- Your instructions
Print all records exactly, pictures left out.

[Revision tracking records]
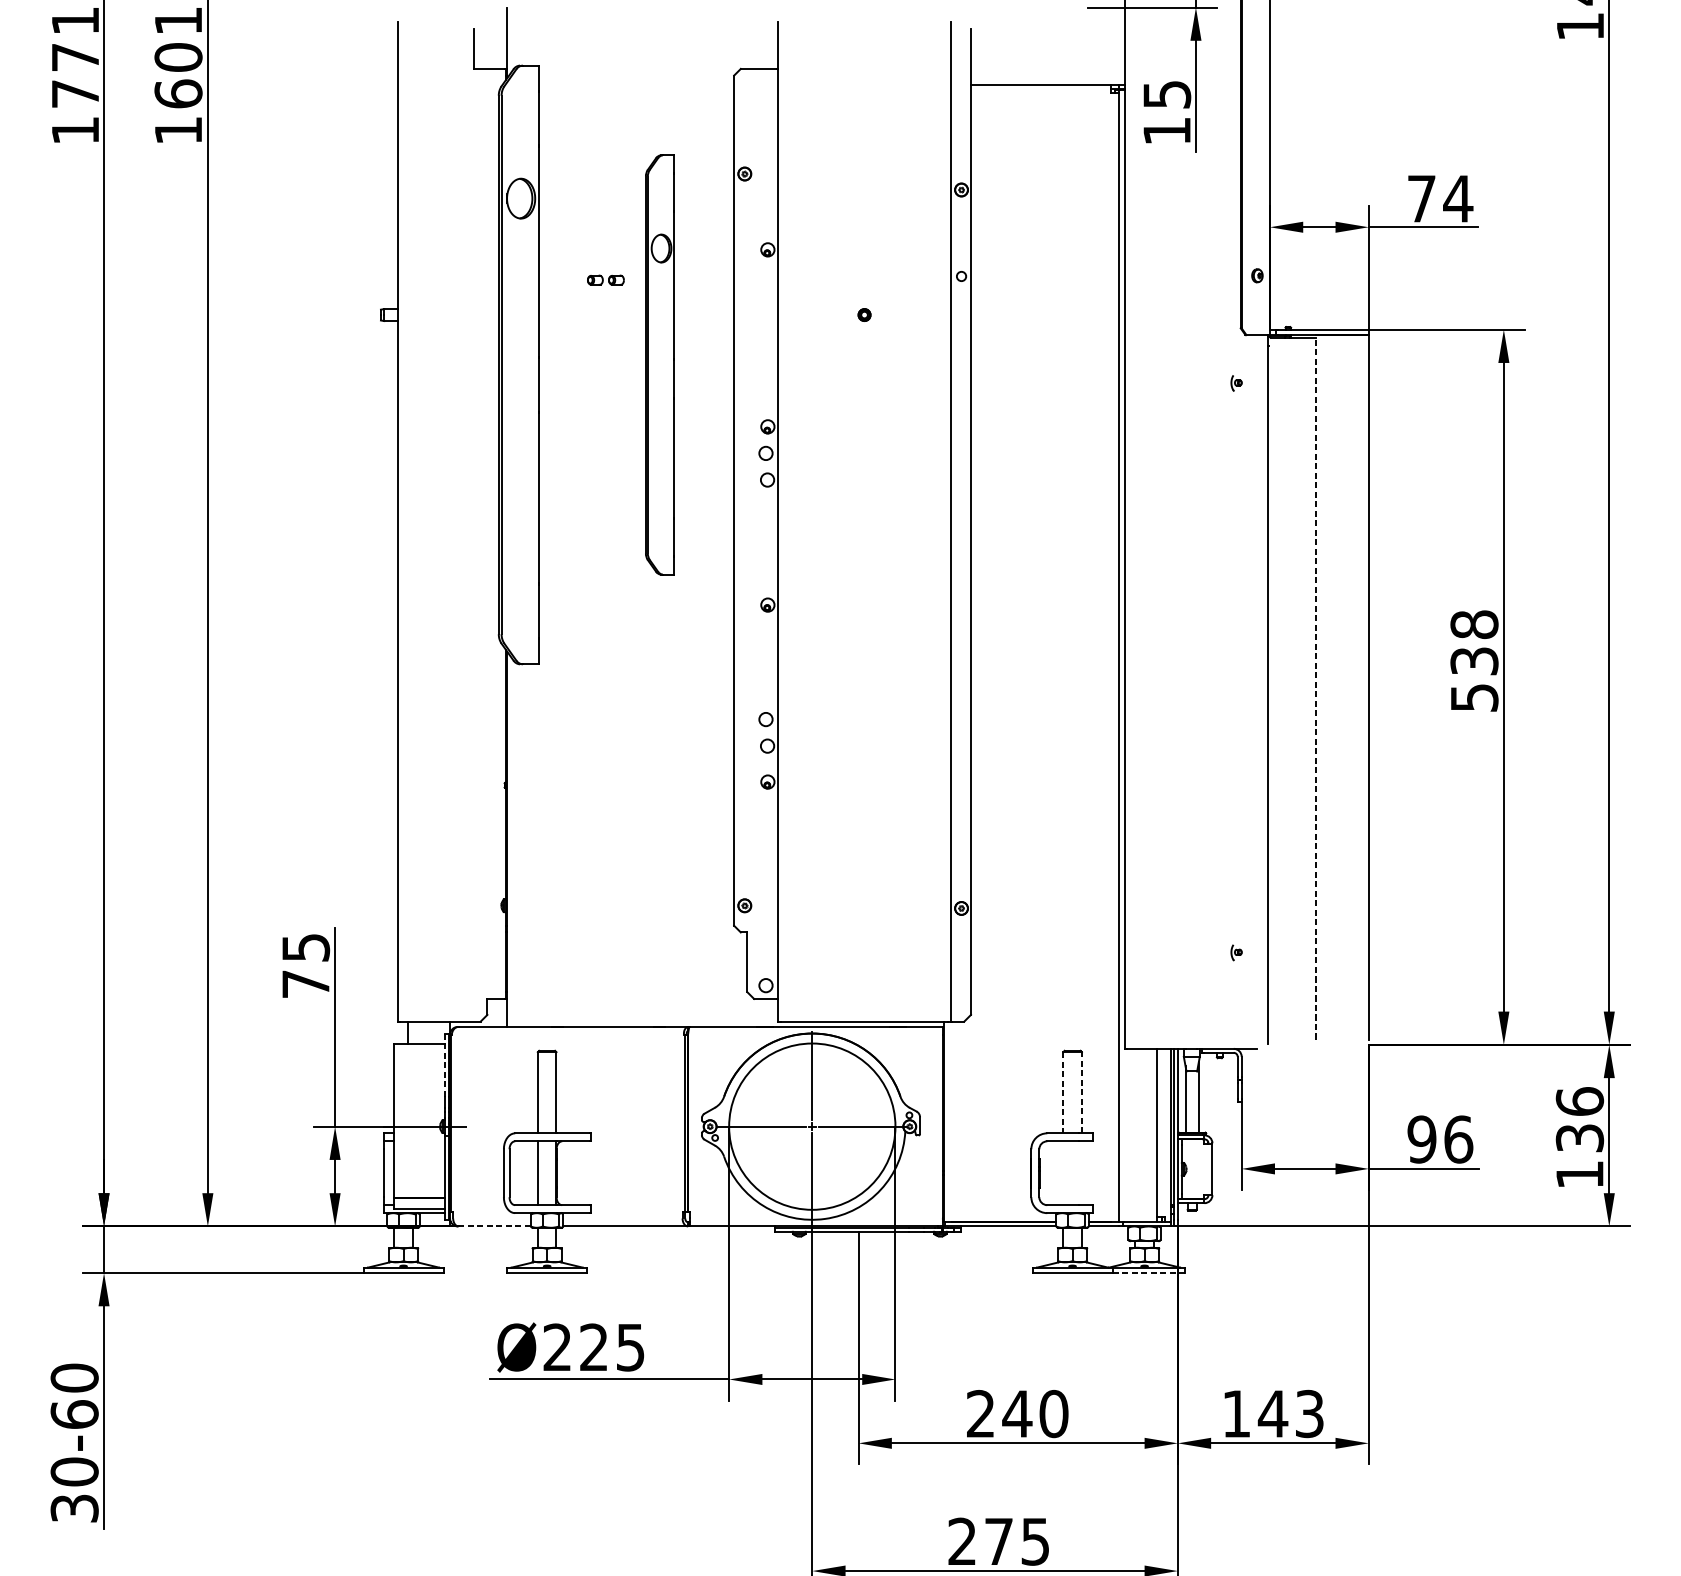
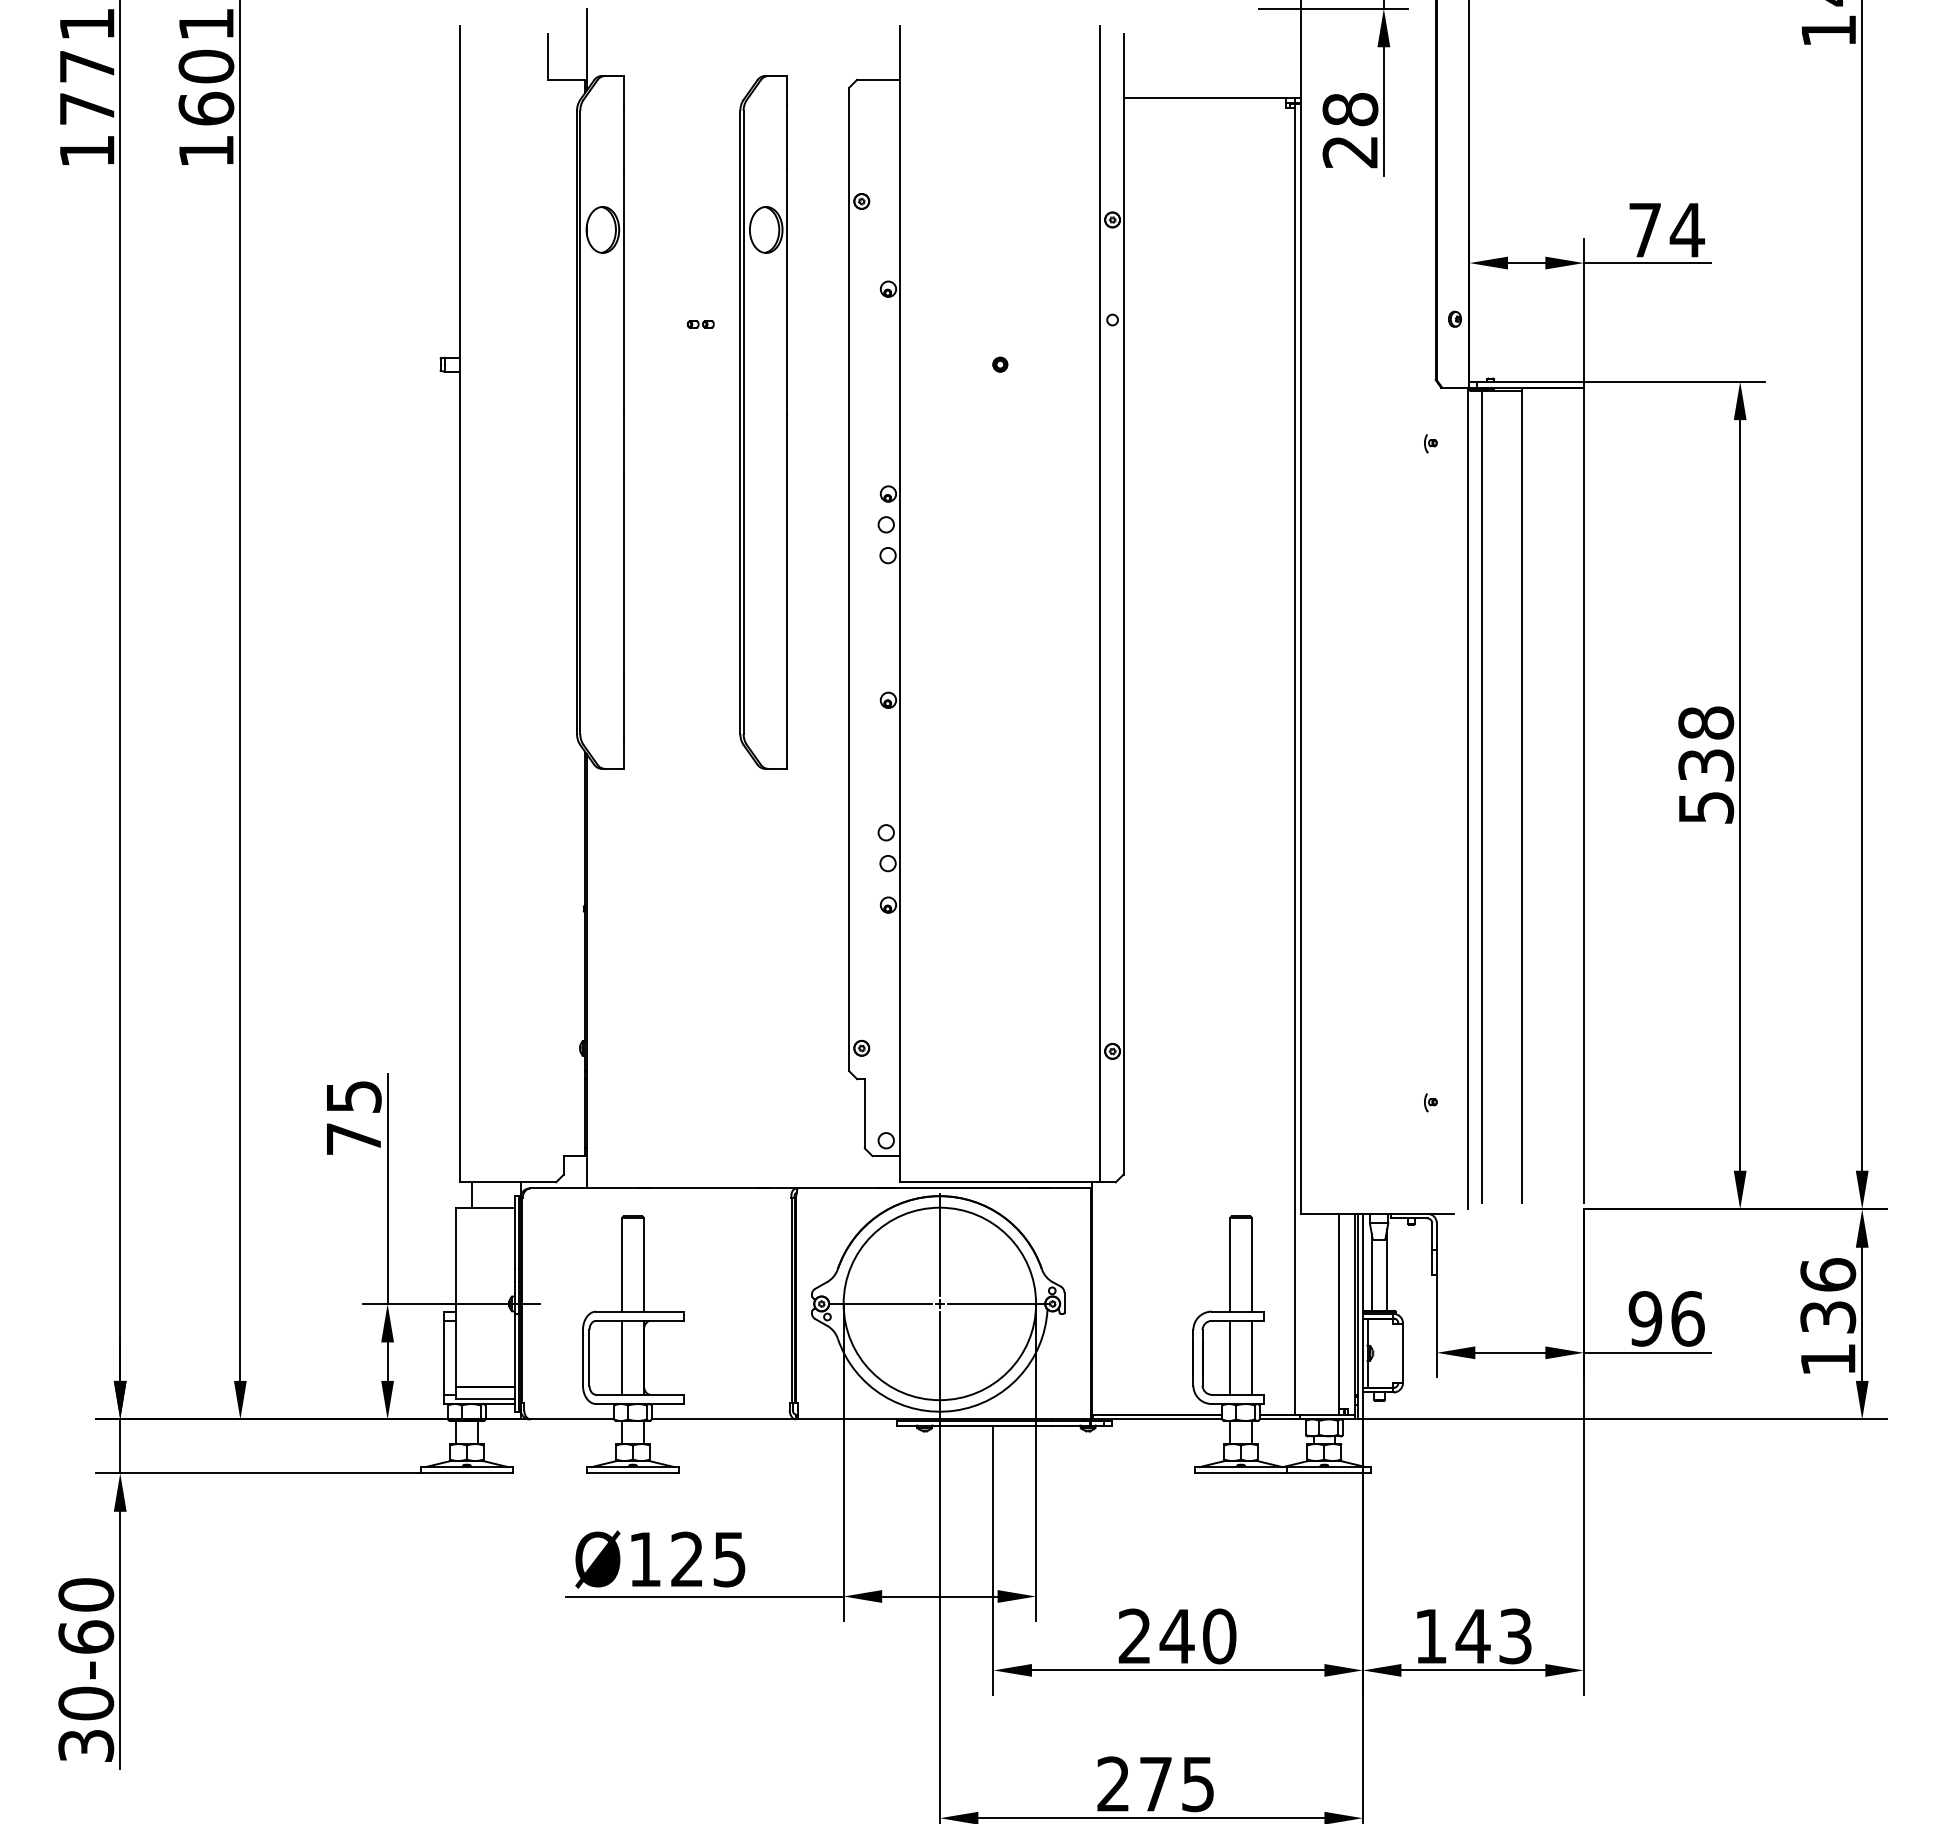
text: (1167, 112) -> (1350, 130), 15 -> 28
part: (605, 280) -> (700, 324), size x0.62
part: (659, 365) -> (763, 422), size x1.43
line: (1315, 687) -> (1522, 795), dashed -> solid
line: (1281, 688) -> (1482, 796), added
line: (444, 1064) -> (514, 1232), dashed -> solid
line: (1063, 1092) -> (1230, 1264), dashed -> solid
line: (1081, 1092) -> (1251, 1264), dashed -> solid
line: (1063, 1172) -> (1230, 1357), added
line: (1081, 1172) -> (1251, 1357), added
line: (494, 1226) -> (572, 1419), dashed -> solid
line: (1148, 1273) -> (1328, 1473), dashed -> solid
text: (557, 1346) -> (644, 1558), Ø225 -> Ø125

- Task solution
text: (1167, 112) -> (1350, 130), 15 -> 28
part: (605, 280) -> (700, 324), size x0.62
part: (659, 365) -> (763, 422), size x1.43
line: (1315, 687) -> (1522, 795), dashed -> solid
line: (1281, 688) -> (1482, 796), added
line: (444, 1064) -> (514, 1232), dashed -> solid
line: (1063, 1092) -> (1230, 1264), dashed -> solid
line: (1081, 1092) -> (1251, 1264), dashed -> solid
line: (1063, 1172) -> (1230, 1357), added
line: (1081, 1172) -> (1251, 1357), added
line: (494, 1226) -> (572, 1419), dashed -> solid
line: (1148, 1273) -> (1328, 1473), dashed -> solid
text: (557, 1346) -> (644, 1558), Ø225 -> Ø125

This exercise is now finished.